Successful ABA Day Raises Profile of Access to Justice Issues on Capitol Hill
In an effort to promote issues relating to access to justice, hundreds of bar leaders from around the nation came to Washington, D.C., for ABA Day in April to meet their congressional delegations, including House and Senate leadership.
Specifically, state and local bar leaders, as well as leaders from specialty bars, spoke to their members of Congress about the importance of adequate funding for, and reauthorization of, Legal Services Corporation; fair tax treatment for victims of employment discrimination; and pay equity for women.
In addition to the scheduled Hill visits, ABA Day in Washington featured legislative training, issues briefings and other events. While the association interacts with Congress and the executive branch on a daily basis, congressional visits by the constituent lawyers of senators and representatives are of critical importance and add extra weight in the support of or opposition to an issue.

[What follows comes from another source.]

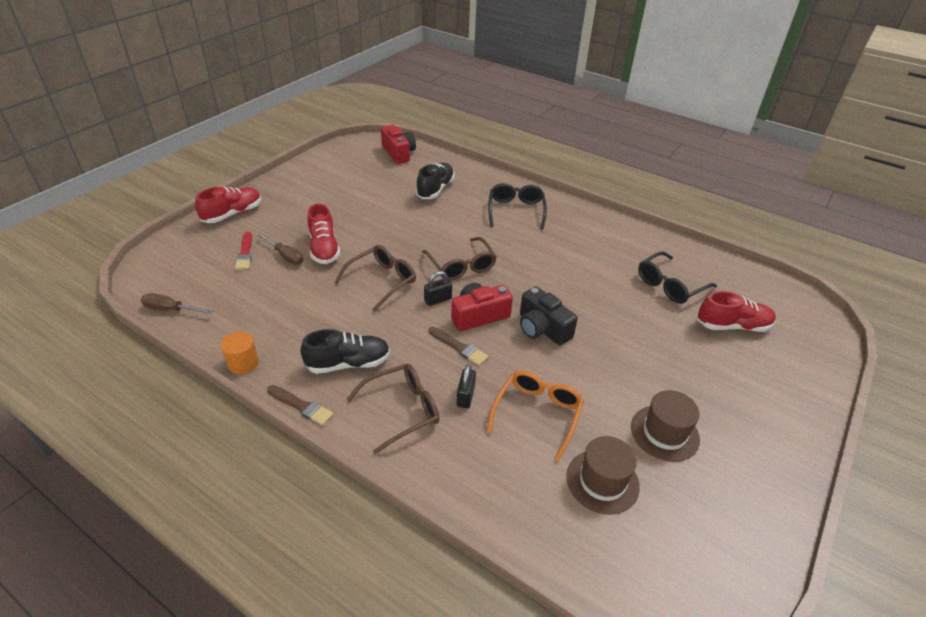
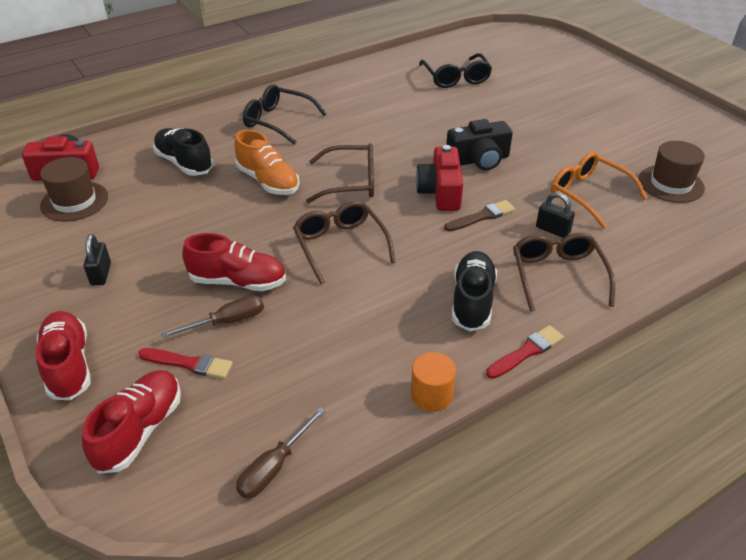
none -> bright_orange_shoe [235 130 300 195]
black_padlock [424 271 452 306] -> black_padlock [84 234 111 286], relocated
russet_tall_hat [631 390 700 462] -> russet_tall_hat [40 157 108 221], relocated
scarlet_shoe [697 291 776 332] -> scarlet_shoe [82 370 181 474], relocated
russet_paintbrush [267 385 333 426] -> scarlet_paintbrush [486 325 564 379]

ABA Governmental Affairs Office counsel and outside experts provided training webinars in advance of the event. Webinars focused on how to be an effective “citizen advocate” and offered background and key points regarding the ABA Day issues. The webinars were made available to ABA section leaders and will be offered to a broader group of ABA members in the coming months.
On opening day of the meetings, ABA President Carolyn Lamm presented congressional awards to four members of Congress in appreciation for their efforts to improve the American justice system. Honorees included: Sens. Olympia Snowe and Richard Lugar and Reps. Steve Cohen and John Lewis.
During the three-day event, held April 20 – 22, ABA Day Grassroots Award winners were also announced.
ABA Day is organized by the ABA Governmental Affairs Office and cosponsored by the National Conference of Bar Presidents, National Association of Bar Executives, the ABA Section Officers Conference and the ABA Young Lawyers Division.